MALA SANGRE. "Mauvais sang" 1986, Leos Carax

Dos años después de debutar con Chico conoce chica, Leos Carax estrena su siguiente largometraje con un presupuesto y unas ambiciones mucho más holgadas. Mala sangre da continuidad a los temas y las formas apuntadas por su antecesora y los hace eclosionar de manera radical, creando una película que admite pocas comparaciones, incluso cuando se aprecia el influjo de otros cineastas (Godard y Cocteau, a quien se cita) y otras formas de expresión (el cómic, el teatro y la poesía). La habilidad del director consiste en agitar esta variedad de referencias para obtener una obra profundamente original, que reclama su identidad en cada plano y se convierte en un puntal del cine de autor europeo de aquella época.

Carax está presente en todo momento en la película, ya sea detrás de las imágenes como en ellas de manera física. No es extraño que haya elegido encarnar al personaje episódico de un voyeur obsesionado con contemplar a Anna, interpretada por Julitte Binoche. Mala sangre es una celebración de su rostro, y los de Julie Delpy, Michel Piccoli y Denis Lavant, actor que vuelve a encarnar a Alex, el protagonista que cataliza los intereses del director francés. A través de él, Carax representa el ideal romántico de la fugacidad de los sentimientos y la dificultad de encontrar el amor pleno, cuestiones que dialogan con el paso del tiempo y la muerte. Como si fuese una pequeña ópera, Carax despliega el argumento dando prioridad a las emociones sobre los detalles de la trama, de hecho, esta no es más que una excusa para que avancen las pasiones de los personajes. Son pasiones no correspondidas, que se visten con los trajes de diversos géneros: el drama, la comedia, el noir, el musical... todo cabe en esta película peculiar y fascinante.

El director de fotografía Jean-Yves Escoffier maneja con habilidad la luz y los colores, lo cual refuerza la personalidad del conjunto, al igual que otros elementos como el sonido, la escenografía y el vestuario. Cada apartado del film alcanza gran expresividad y cada escena resulta culminante, un riesgo que suelen pagar caro muchas películas con ánimo de sorprender y que terminan saturadas por sus propios hallazgos. En lugar de eso, Carax obtiene un raro equilibrio entre lo íntimo y lo mitológico, adentrando al espectador en un terreno intermedio gobernado por la ensoñación. La mirada es un motivo central del relato: la mirada extrañada de los personajes frente a lo que sucede siempre de modo imprevisto, y la mirada de Leos Carax, nerviosa y atenta que se manifiesta en planos cortos y secuencias de montaje muy dinámicas. Los momentos de Alex ejerciendo de trilero, su descubrimiento de Anna en el autobús, el ritual de poner música en la radio... están dotados de magia y logran perdurar en el recuerdo, tienen vida propia, como los poemas que forman parte de un libro. Esta misma fragmentación se representa en el eclecticismo de la banda sonora, que reúne músicas de Sergei Prokofiev, Benjamin Britten, Chaplin (en un bonito homenaje al cine mudo) y David Bowie, quien alienta una celebrada secuencia del film. 

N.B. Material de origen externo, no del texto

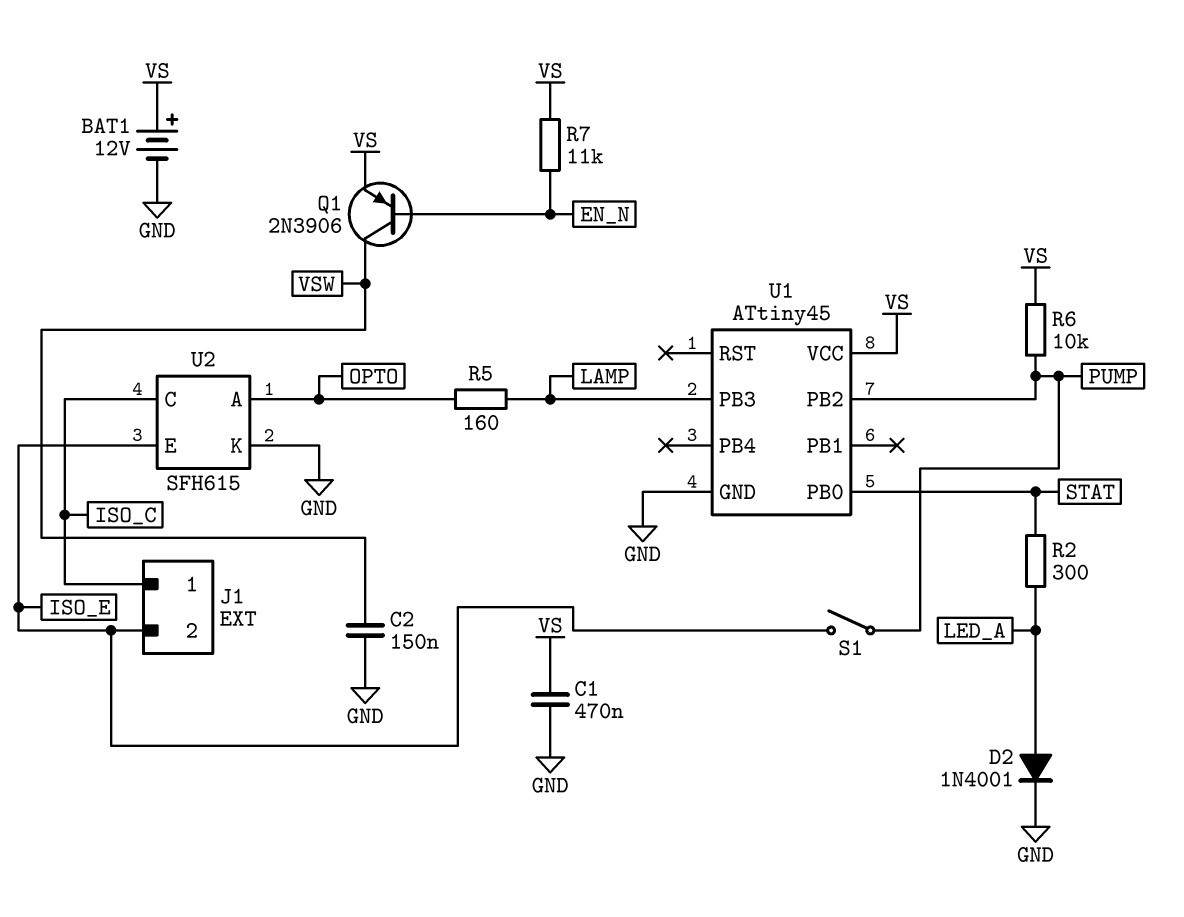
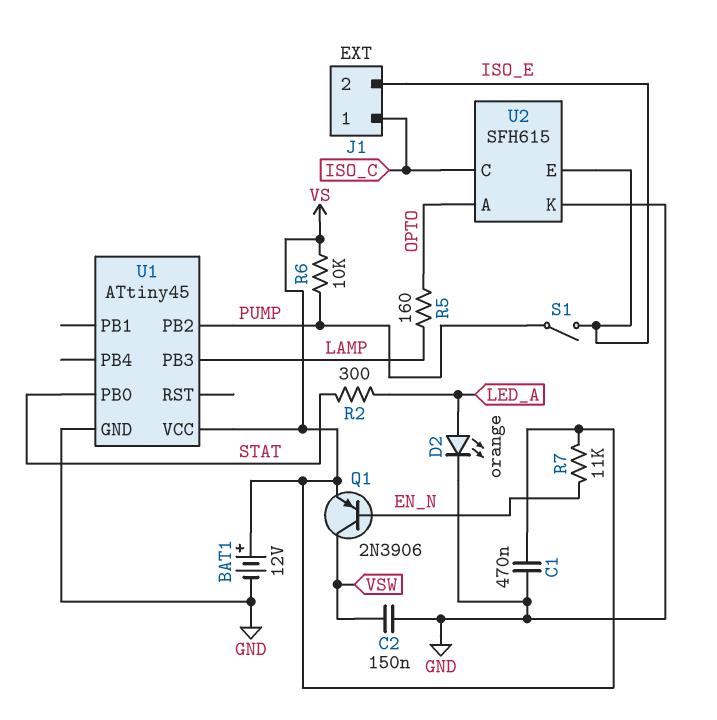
D2: diode 1N4001 (A LED_A, K GND) -> LED orange (A LED_A, K GND)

Músicas, sonidos e imágenes. Muchas imágenes. La sobreabundancia de ángulos de cámara y de puntos de vista inesperados emborracha en ocasiones la visión del público, pero en lugar de provocar distancia con lo observado (una consecuencia habitual en el cine de nuestros días), aquí inducen un estado cercano a la hipnosis. Se trata de una atmósfera muy especial, cargada de lirismo, que se verbaliza en frases de diálogo como "Este espejo atrasa" o "Pon un disco antes de que la melancolía lo domine todo". Sentencias que suenan naturales en boca de los personajes, al igual que sus actitudes: ir a la peluquería antes de un atraco, llorar sin poder parar, hablar con el estómago, volcar un coche en pleno arrebato amoroso... instantes que pertenecen a una realidad distinta, inocente, salvaje y sublime, construida por Leos Carax en Mala sangre. Una de las películas más bellas y libres jamás filmadas.